Not that this was  another Dust Bowl. But isn’t it’s tragic tale very similar.


” Go on, nothing’s left here! Leave!   Bigger cities offer more comfort.” I remember hearing someone say. Schools, colleges and cars, umm what more. No not jobs, here is a business community whose presence in Siddhpur is dwindling decade after decade.


You’d say nuclear families or the lure of cities coerced an exodus, a slow one at that. From the 1970s, families branched outwards into booming  metropolises that offered much more. Cinemas, luxuries of larger stores, picnic spots galore; and, privacy and freedom that perchance this abandoned old fashioned town wouldn’t have given.
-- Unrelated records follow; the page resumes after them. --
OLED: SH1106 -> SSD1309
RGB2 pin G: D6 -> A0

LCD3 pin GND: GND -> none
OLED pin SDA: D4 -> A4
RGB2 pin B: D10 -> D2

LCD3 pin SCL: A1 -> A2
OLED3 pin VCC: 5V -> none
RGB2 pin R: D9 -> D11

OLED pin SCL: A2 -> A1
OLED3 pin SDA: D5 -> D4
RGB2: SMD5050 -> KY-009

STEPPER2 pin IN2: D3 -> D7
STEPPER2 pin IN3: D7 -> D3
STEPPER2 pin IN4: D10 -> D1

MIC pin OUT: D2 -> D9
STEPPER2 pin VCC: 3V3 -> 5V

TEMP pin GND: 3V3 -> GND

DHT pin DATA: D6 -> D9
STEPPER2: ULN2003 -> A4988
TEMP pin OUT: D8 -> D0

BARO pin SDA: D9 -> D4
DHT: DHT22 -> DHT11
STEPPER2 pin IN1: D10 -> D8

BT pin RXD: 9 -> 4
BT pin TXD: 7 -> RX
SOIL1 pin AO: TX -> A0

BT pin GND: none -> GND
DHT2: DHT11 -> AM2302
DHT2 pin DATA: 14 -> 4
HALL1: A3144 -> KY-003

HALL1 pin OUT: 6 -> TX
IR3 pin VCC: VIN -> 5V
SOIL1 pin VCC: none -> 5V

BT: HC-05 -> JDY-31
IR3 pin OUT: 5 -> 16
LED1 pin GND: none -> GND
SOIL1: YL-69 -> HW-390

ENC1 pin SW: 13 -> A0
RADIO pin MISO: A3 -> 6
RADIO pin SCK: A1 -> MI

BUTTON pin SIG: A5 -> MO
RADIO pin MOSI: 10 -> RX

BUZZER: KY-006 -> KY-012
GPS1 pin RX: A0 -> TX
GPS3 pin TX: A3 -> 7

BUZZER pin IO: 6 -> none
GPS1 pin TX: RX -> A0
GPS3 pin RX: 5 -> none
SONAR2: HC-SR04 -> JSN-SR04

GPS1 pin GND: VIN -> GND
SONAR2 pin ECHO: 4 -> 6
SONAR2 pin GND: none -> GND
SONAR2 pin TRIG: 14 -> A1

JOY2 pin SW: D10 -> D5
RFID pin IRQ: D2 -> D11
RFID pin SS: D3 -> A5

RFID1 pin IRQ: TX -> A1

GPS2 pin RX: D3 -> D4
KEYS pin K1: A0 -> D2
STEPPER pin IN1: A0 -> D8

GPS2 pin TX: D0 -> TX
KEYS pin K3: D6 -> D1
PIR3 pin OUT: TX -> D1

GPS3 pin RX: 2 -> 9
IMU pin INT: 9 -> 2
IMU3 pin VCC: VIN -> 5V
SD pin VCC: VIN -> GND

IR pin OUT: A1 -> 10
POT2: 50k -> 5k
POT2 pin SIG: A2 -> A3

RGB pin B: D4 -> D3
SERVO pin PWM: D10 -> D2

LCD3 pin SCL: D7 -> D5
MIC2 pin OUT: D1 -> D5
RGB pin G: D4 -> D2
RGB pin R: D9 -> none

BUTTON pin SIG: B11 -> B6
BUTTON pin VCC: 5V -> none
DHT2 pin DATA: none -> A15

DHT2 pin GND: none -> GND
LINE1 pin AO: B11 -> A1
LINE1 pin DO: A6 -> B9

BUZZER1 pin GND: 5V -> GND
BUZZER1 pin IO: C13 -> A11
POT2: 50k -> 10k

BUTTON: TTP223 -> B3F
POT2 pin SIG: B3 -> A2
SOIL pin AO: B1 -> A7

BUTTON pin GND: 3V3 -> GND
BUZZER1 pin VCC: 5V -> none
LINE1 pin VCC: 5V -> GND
The irony is, today, this sleepy town grants a sense of belonging.  I’d say displacement, a curse indeed, compels one  to look beyond the comfort zone. It is then that city boundaries blur, and suddenly disappear. And then those in dire straits begin to forge a close bond with yesteryears. The dishabillement of my ancestral town makes me shudder. I know builders and promoters find its empty nests an easy prey.


 But the truth is that it is a haven for those upon whom the affluent cities have shut their doors.  From cities pour, the alienated, unfortunate, and many more who are indeed luckier. Siddhpur’s  Bohravads open their doors to all, they’re  a bridge that help the floundering cross city shores.